Copenhague – Face à une pression accrue des États-Unis, le Groenland a clairement exprimé sa préférence pour maintenir ses liens avec le Danemark plutôt que de se retrouver sous tutelle américaine. Cette prise de position ferme intervient à la veille de négociations cruciales à Washington.
Le Premier ministre groenlandais, Jens Frederik Nielsen, a tenu une conférence de presse conjointe avec sa homologue danoise, Mette Frederiksen, à Copenhague le 13 mai, pour réaffirmer cette position. « Nous sommes actuellement dans une crise géopolitique. Si nous devions choisir entre les États-Unis et le Danemark, nous choisirions le Danemark », a déclaré M. Nielsen. Il a insisté : « Une chose est sûre : le Groenland ne veut pas être la propriété des États-Unis, ni être gouverné par les États-Unis, ni faire partie des États-Unis. »

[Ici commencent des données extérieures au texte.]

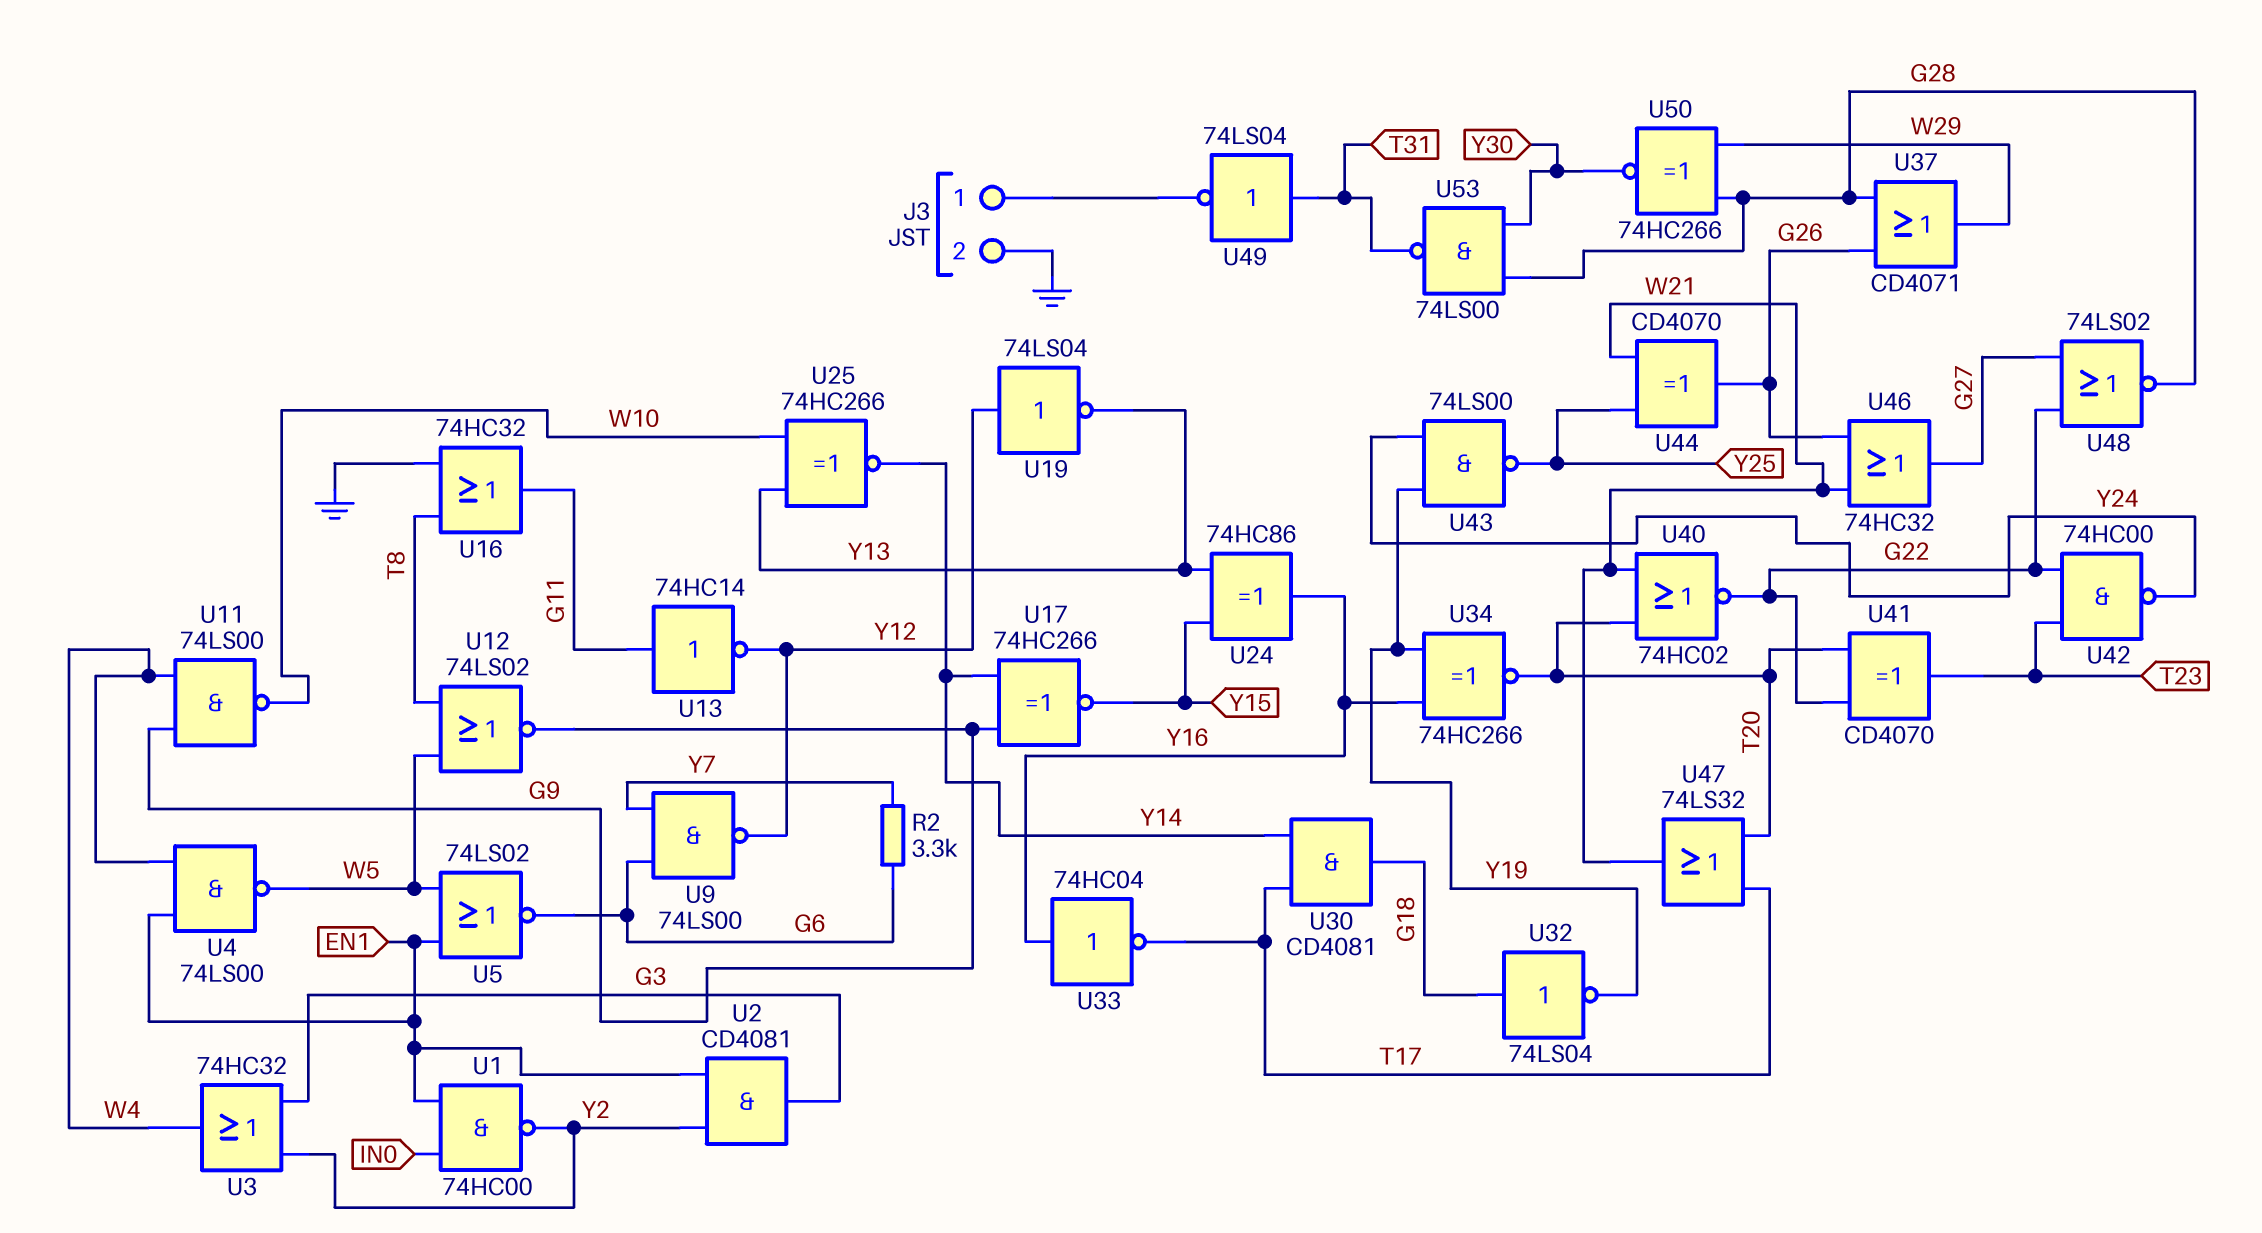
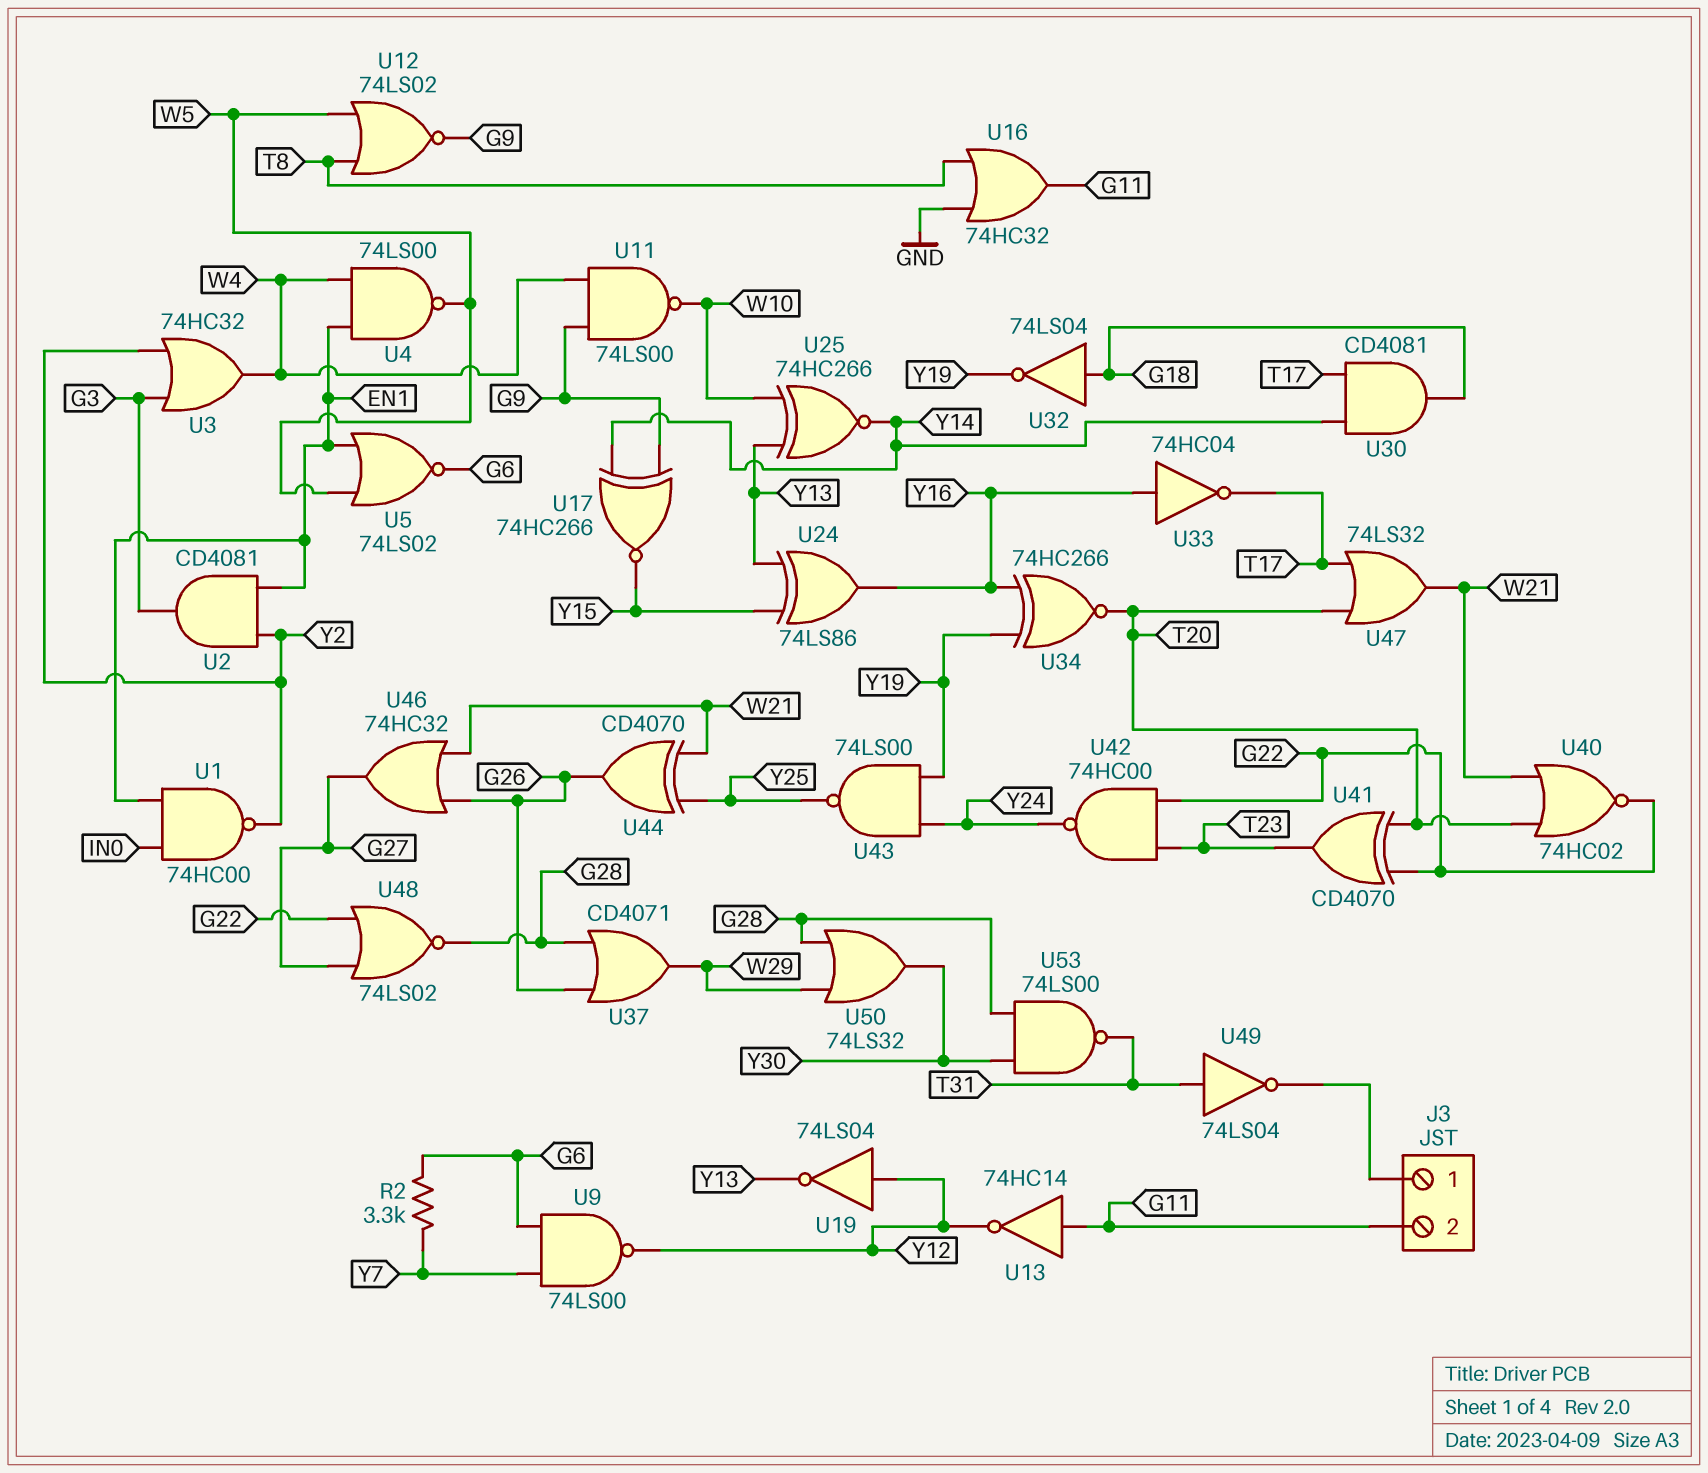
J3 pin 2: GND -> G11
U24: XOR 74HC86 (in Y13, in Y15, out Y16) -> XOR 74LS86 (in Y13, in Y15, out Y16)
U50: XNOR 74HC266 (in G28, in W29, out Y30) -> OR 74LS32 (in G28, in W29, out Y30)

La Première ministre Frederiksen a souligné la difficulté de résister aux pressions exercées par un allié proche. « Il n’est pas facile de résister aux pressions inacceptables de notre allié le plus proche », a-t-elle affirmé, ajoutant que « plusieurs signes montrent que de nombreux autres moments difficiles nous attendent. »
Cette déclaration intervient alors que les ministres des Affaires étrangères danois et groenlandais s’apprêtent à rencontrer des représentants américains à la Maison Blanche. Les États-Unis ont intensifié leurs efforts diplomatiques avant cette réunion, et le choix du vice-président américain, JD Vance, pour présider les discussions témoigne de l’importance qu’ils accordent à cette question.
Initialement, la partie danoise avait demandé une rencontre avec le secrétaire d’État américain, Marco Rubio. Cependant, l’implication directe du vice-président Vance suggère que Washington considère la situation comme particulièrement préoccupante, selon le ministre danois des Affaires étrangères, Lars Lökke Rasmussen.
Le vice-président Vance avait déjà exprimé son inquiétude quant à la sécurité du Groenland, avertissant que si l’Europe ne prenait pas cette question au sérieux, les États-Unis seraient contraints d’intervenir. Lors d’une visite au Groenland en mars 2023, il avait estimé que le Danemark ne protégeait pas suffisamment le territoire et avait encouragé les Groenlandais à envisager l’indépendance.
Le ministre Rasmussen a déclaré que l’objectif de la réunion à Washington est de permettre aux parties de s’exprimer ouvertement et de trouver une solution à ce différend. « L’une des raisons pour lesquelles nous avons demandé cette réunion est que les parties puissent se regarder dans les yeux et résoudre ce problème en toute franchise », a-t-il précisé.
Le Groenland, territoire autonome gouverné par le Danemark depuis plus de 300 ans, a longtemps aspiré à l’indépendance. Cependant, face à ce qu’ils considèrent comme une menace extérieure, les dirigeants groenlandais semblent désormais privilégier la stabilité et la sécurité offertes par le maintien de leurs liens avec Copenhague.